510 of 2,000 soldiers were female (25.50%), almost exactly the expected 500 (25%).
No duplicate names were observed within a given batch of 100, but numerous duplicates were observed across batches. There were 969 unique names in the 2,000, with the most-duplicated name appearing 8 times. X-COM probably uses a simple method for avoiding duplicates within a batch, such as using a random pointer into the name table (based on how many soldiers you've just recruited) and then walking through the name table (instead of repeatedly randomly sampling it). In any event, regardless of how they did it, there were no duplicates within a batch of recruits, but were duplicates across batches.
Freq Count Sum
1 496 496
2 181 362
3 131 393
4 93 372
5 40 200
6 20 120
7 7 49
8 1 8
----- ------
969 2000
Thus, 1,431 of the possible 2,400 name combinations (2400-969) did not appear.

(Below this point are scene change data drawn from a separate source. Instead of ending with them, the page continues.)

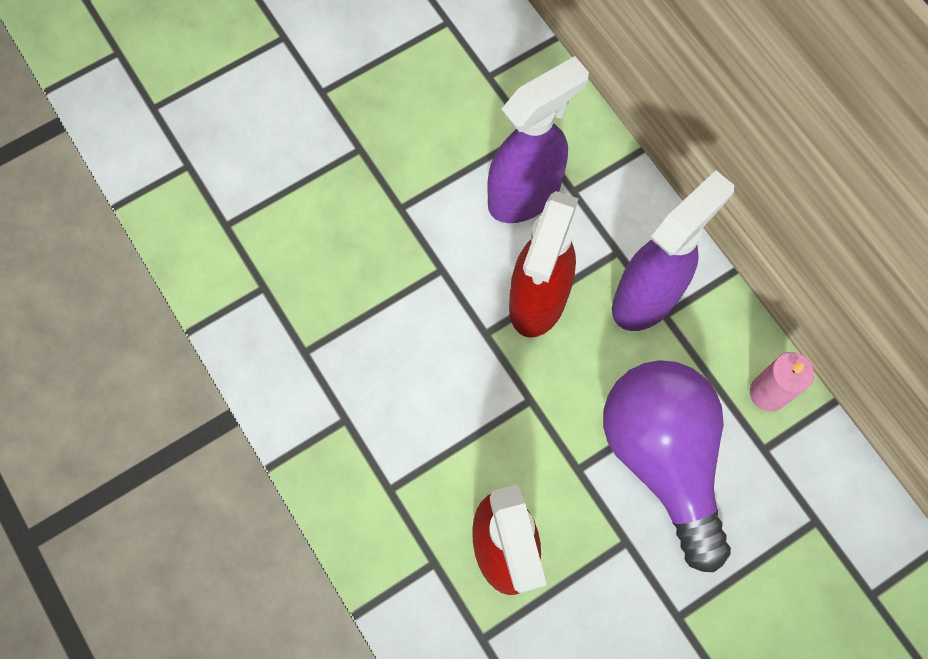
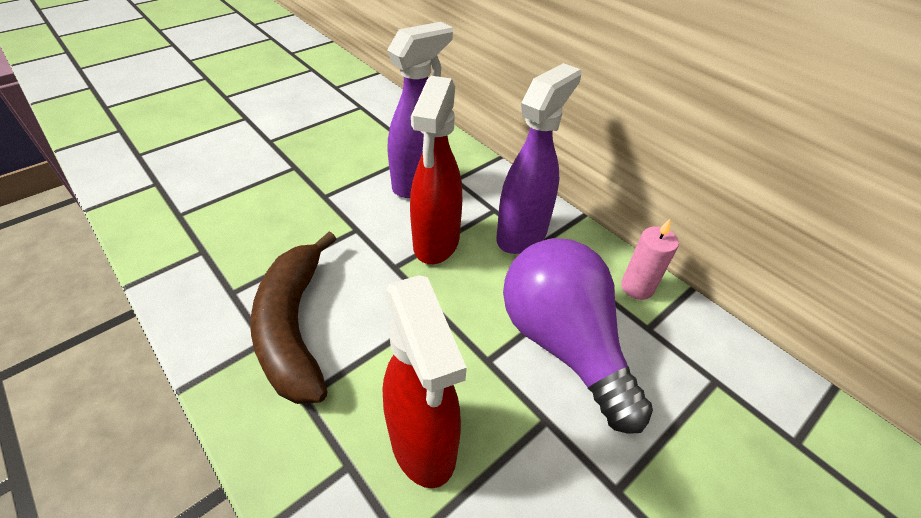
camera: 10 degrees left, 25 degrees down
(375, 405) = (294, 327): none -> brown banana

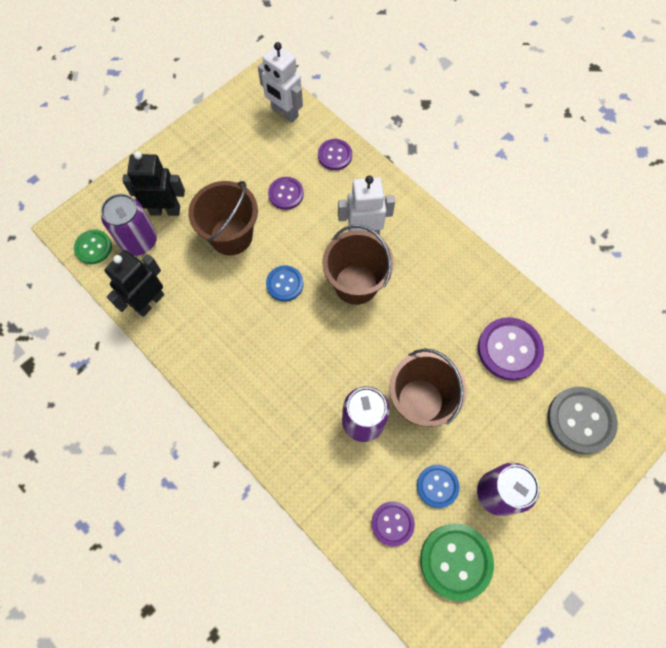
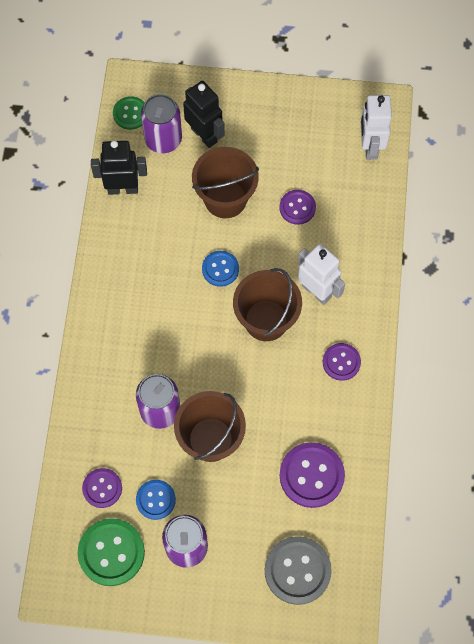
camera: 50 degrees right, 0 degrees up
(335, 155) = (366, 215): purple button -> purple button (341, 362)

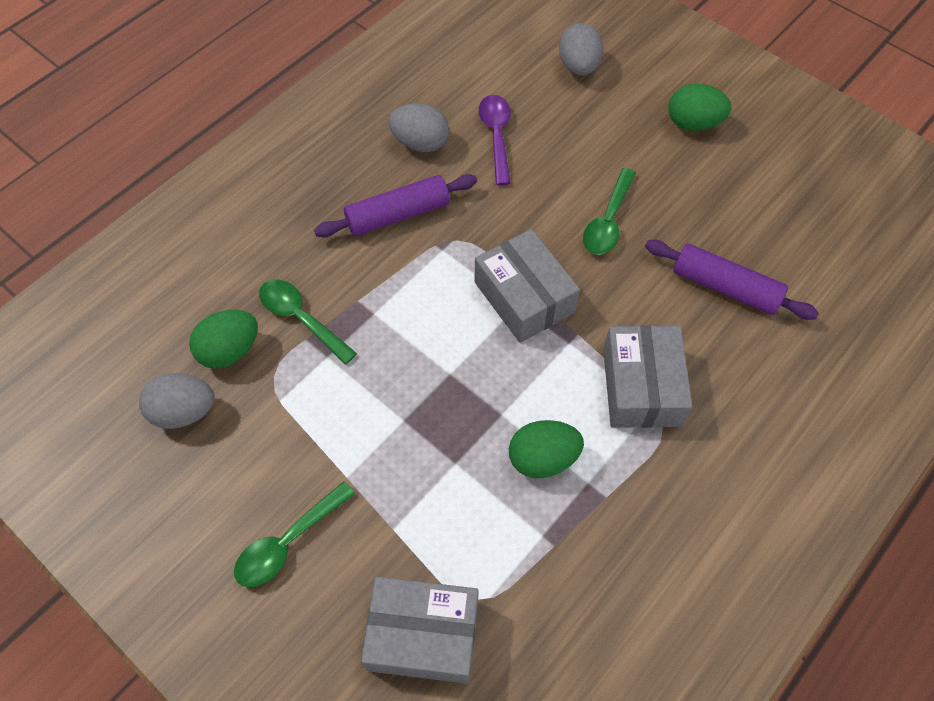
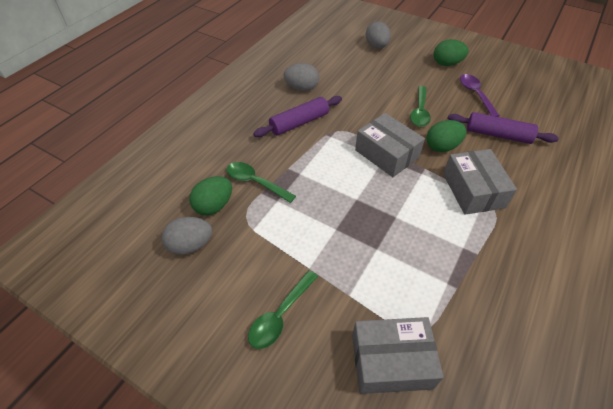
camera: 10 degrees left, 10 degrees down
(496, 136) = (343, 80): purple spoon -> purple spoon (475, 94)
(543, 459) = (430, 238): green egg -> green egg (442, 147)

Frequency by nationality for the 2,000:
Nationality Frequency
B1 359
A 316
F 335
G 365
J 284
R 341
It is not known why many combinations didn't show up, while others showed up multiple times. Also e.g. why there were 284 Japanese and 365 Germans, when the expected value is 333 (2000/6) for each set. Perhaps these results are due to random chance, or perhaps the name sampler has some sort of bias that makes certain combinations or nationalities more likely than others. Or maybe my 20 batches were simply not a big enough sample, particularly if the name selector does something odd when trying to avoid duplicates. For the complete dataset (including counts), see Media:X-COM Soldier Names.xls. If anyone knows how to do statistical testing for possible biases, feel free. Probably a much larger sample (10,000 recruits?) will give a clearer picture... but it would require 100 recruit batches, bleh. -MTR
Duplicates
While playing a fairly average game (less than 100 soldiers ever generated so far), I manually put stat strings on my soldiers' names. I currently have two Yoko Fujimotos with various stat strings. Considering that duplicate names aren't seen within a single game while testing names, but that I did see a second Yoko Fujimoto get generated after I changed the name of my original to Yoko Fujimoto-xs, I'm going to go ahead and say "The game probably just avoids duplicates by comparing the name it generates to each existing soldier's name". I predict that if you hire a female Russian soldier, and change her name to "Austin Bradley", you will never see another soldier generated with the name "Austin Bradley" but you might see a new soldier with her original name. This would be very tedious to test. --Sowelu 14:15, 16 September 2008 (PDT)
- Check no further, I had a look at the code and indeed it checks against every entry in SOLDIER.DAT and will regenerate a new name in case of collision (up to ten times, after that it'll give up and use the duplicate one). There is no check to see if the entry is valid so it should also remember dead soldiers as long as their entries are not overwritten. Seb76 15:22, 16 September 2008 (PDT)